* **Work task**: Write the lines below out exactly, dropping each picture.

Layout change descriptions:
- Opening Delimiter -

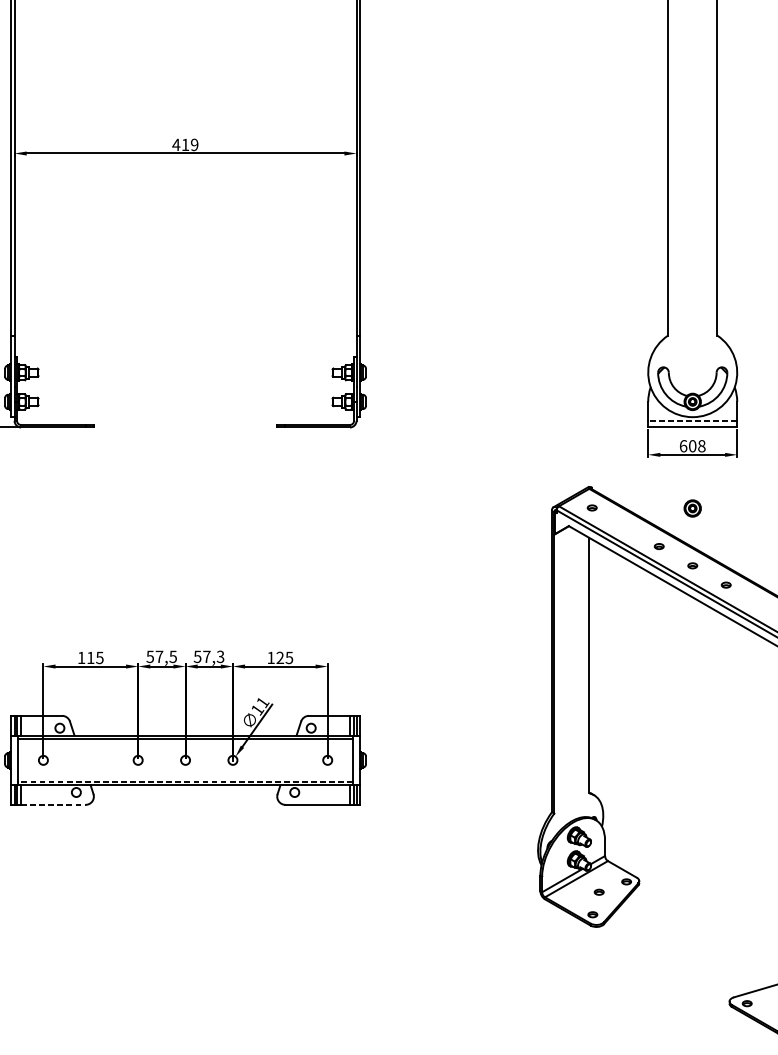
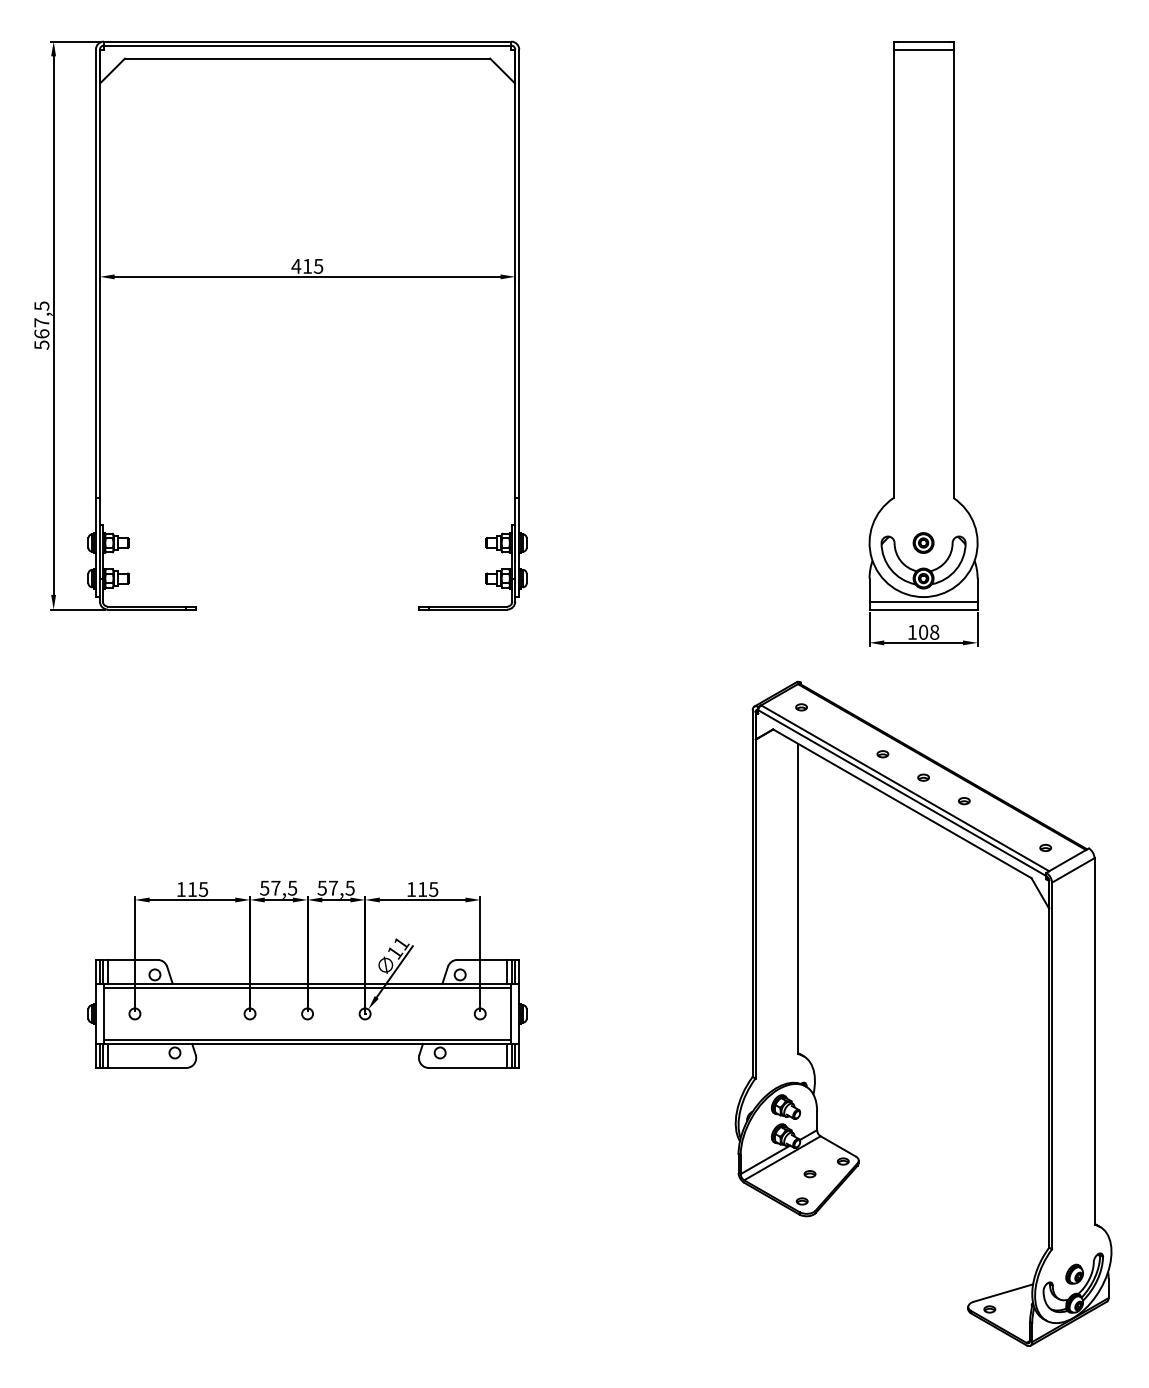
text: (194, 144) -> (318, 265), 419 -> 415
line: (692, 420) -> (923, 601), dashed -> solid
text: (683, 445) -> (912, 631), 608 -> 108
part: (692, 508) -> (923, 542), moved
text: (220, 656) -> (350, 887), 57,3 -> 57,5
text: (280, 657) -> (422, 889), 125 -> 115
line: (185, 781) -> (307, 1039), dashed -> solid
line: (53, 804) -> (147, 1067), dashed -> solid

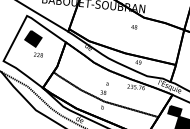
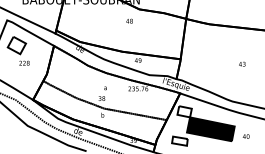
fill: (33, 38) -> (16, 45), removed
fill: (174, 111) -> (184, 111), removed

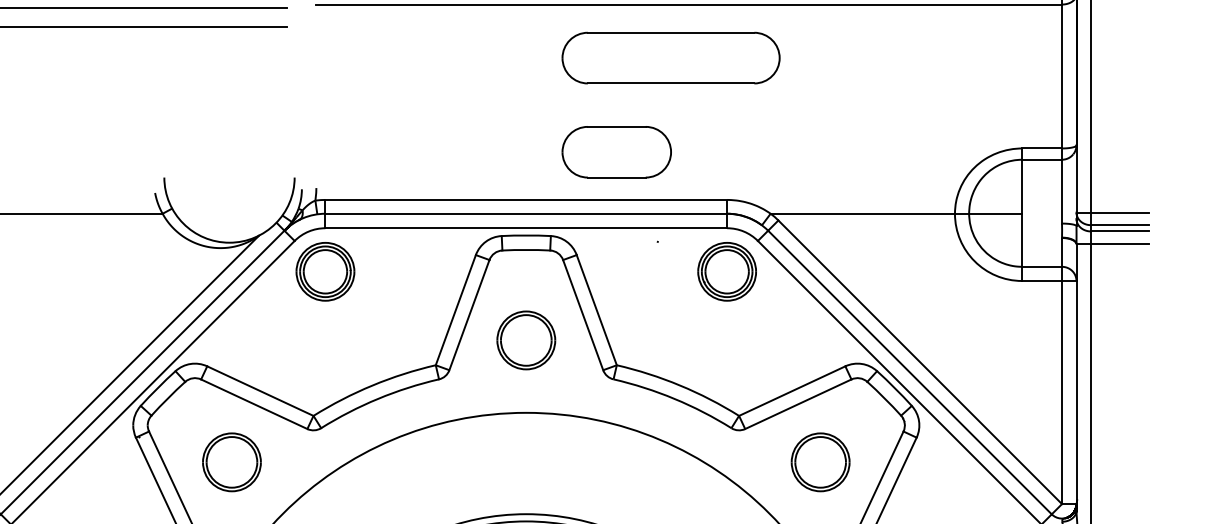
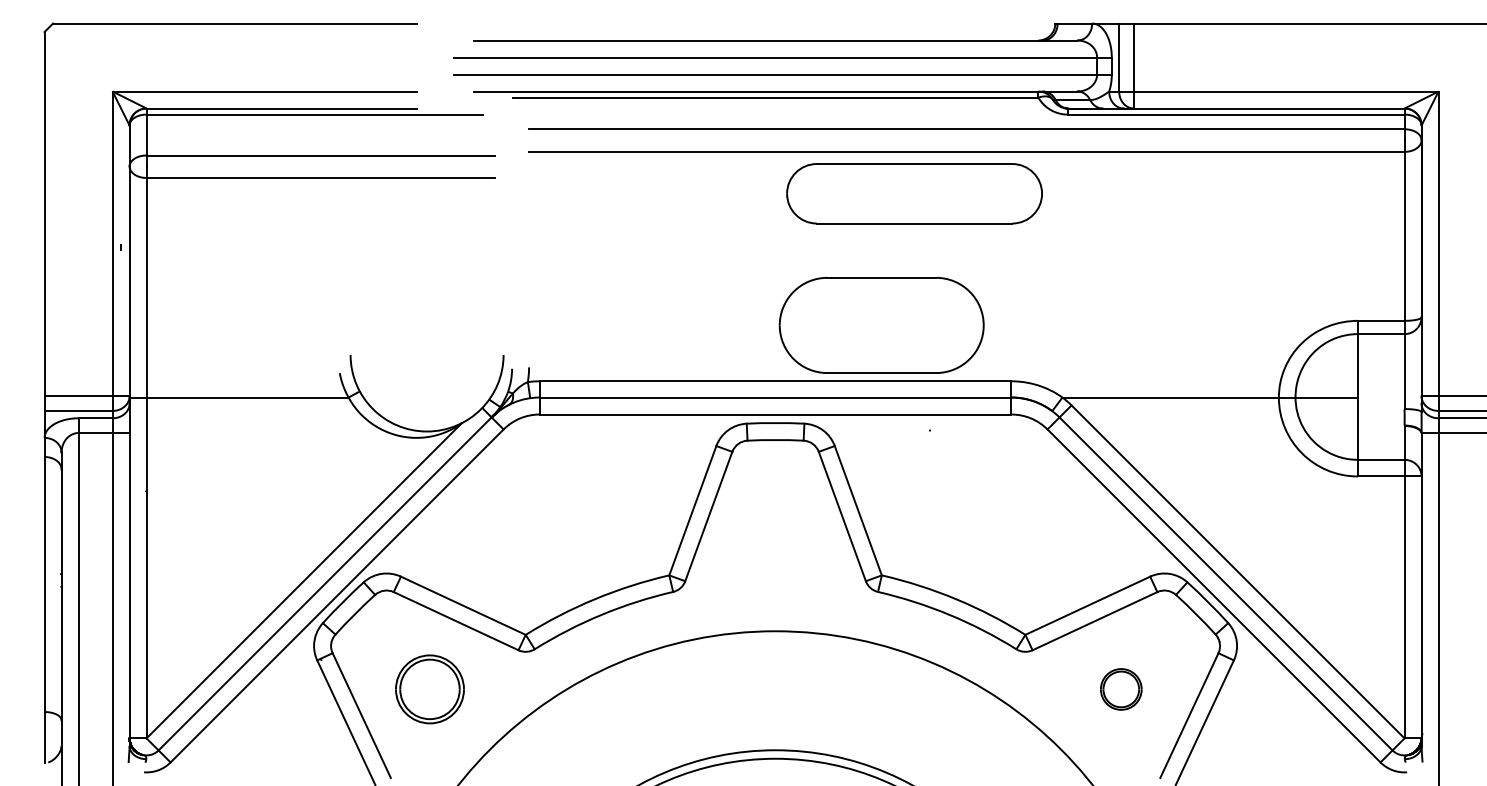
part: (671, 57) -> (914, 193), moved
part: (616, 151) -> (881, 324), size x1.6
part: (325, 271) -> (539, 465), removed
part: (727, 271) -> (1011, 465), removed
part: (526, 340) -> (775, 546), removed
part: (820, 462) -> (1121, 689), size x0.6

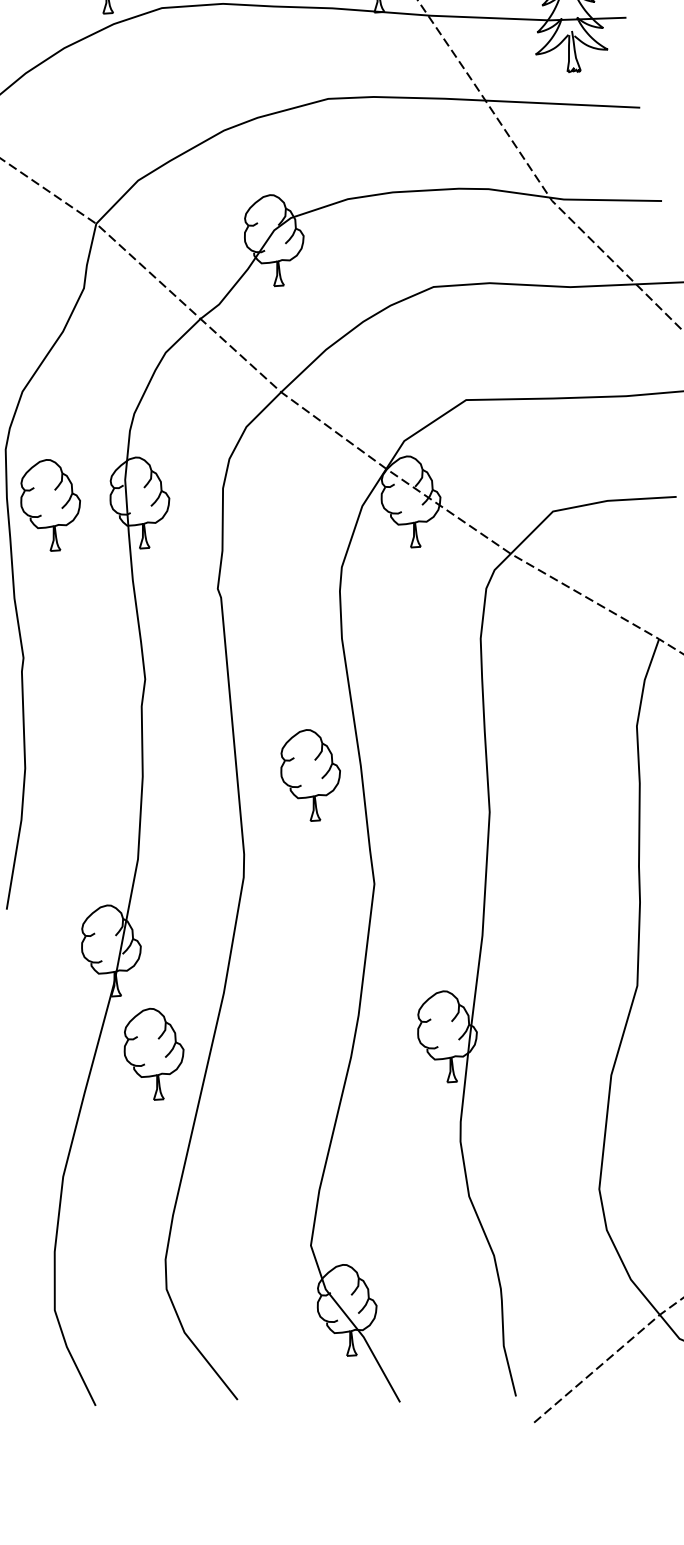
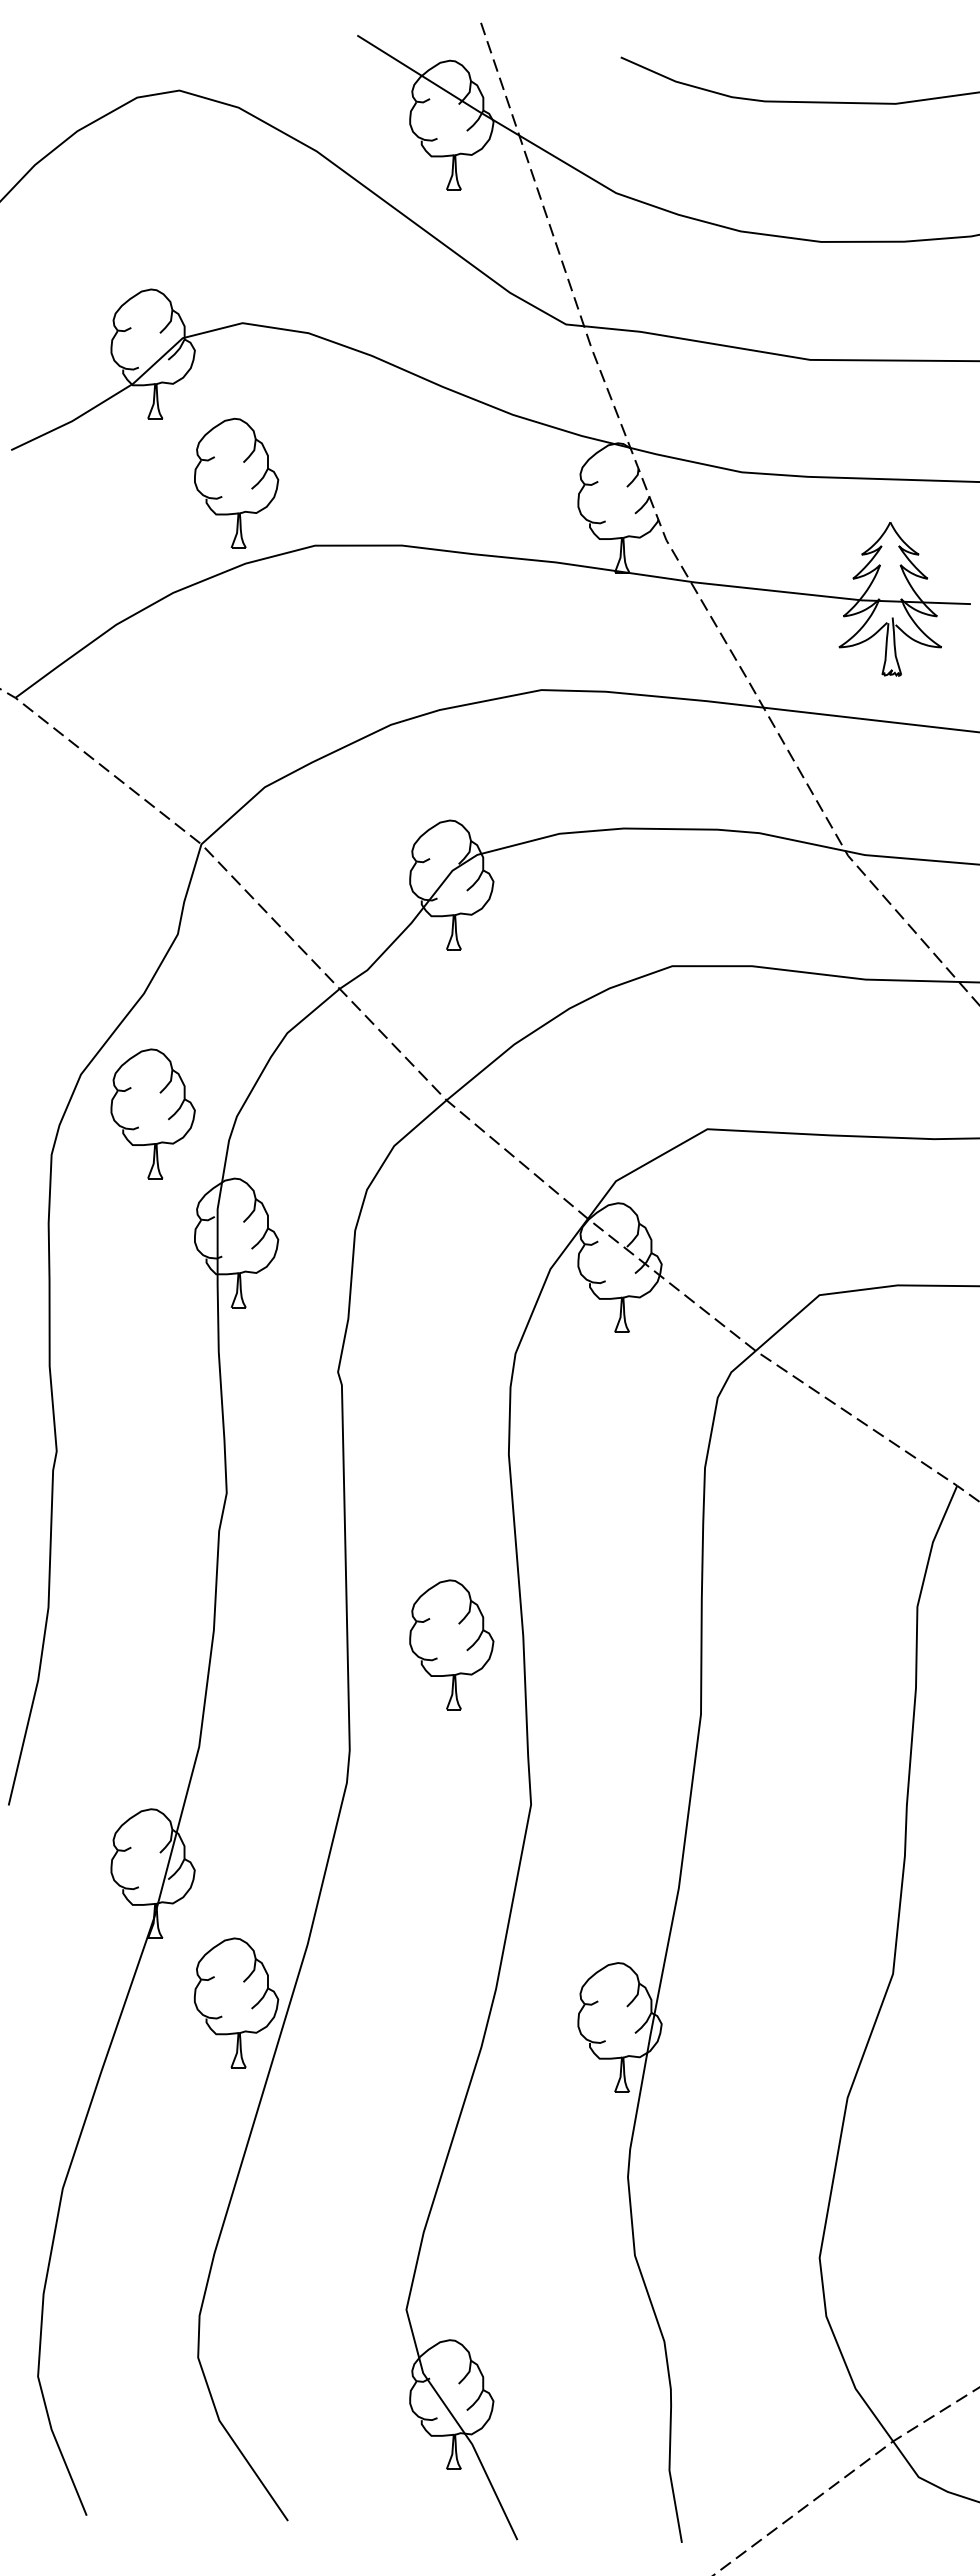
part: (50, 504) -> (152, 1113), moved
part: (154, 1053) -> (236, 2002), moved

- Closing Delimiter -

* **Response**:
text: (194, 144) -> (318, 265), 419 -> 415
line: (692, 420) -> (923, 601), dashed -> solid
text: (683, 445) -> (912, 631), 608 -> 108
part: (692, 508) -> (923, 542), moved
text: (220, 656) -> (350, 887), 57,3 -> 57,5
text: (280, 657) -> (422, 889), 125 -> 115
line: (185, 781) -> (307, 1039), dashed -> solid
line: (53, 804) -> (147, 1067), dashed -> solid

fill: (33, 38) -> (16, 45), removed
fill: (174, 111) -> (184, 111), removed

part: (671, 57) -> (914, 193), moved
part: (616, 151) -> (881, 324), size x1.6
part: (325, 271) -> (539, 465), removed
part: (727, 271) -> (1011, 465), removed
part: (526, 340) -> (775, 546), removed
part: (820, 462) -> (1121, 689), size x0.6

part: (50, 504) -> (152, 1113), moved
part: (154, 1053) -> (236, 2002), moved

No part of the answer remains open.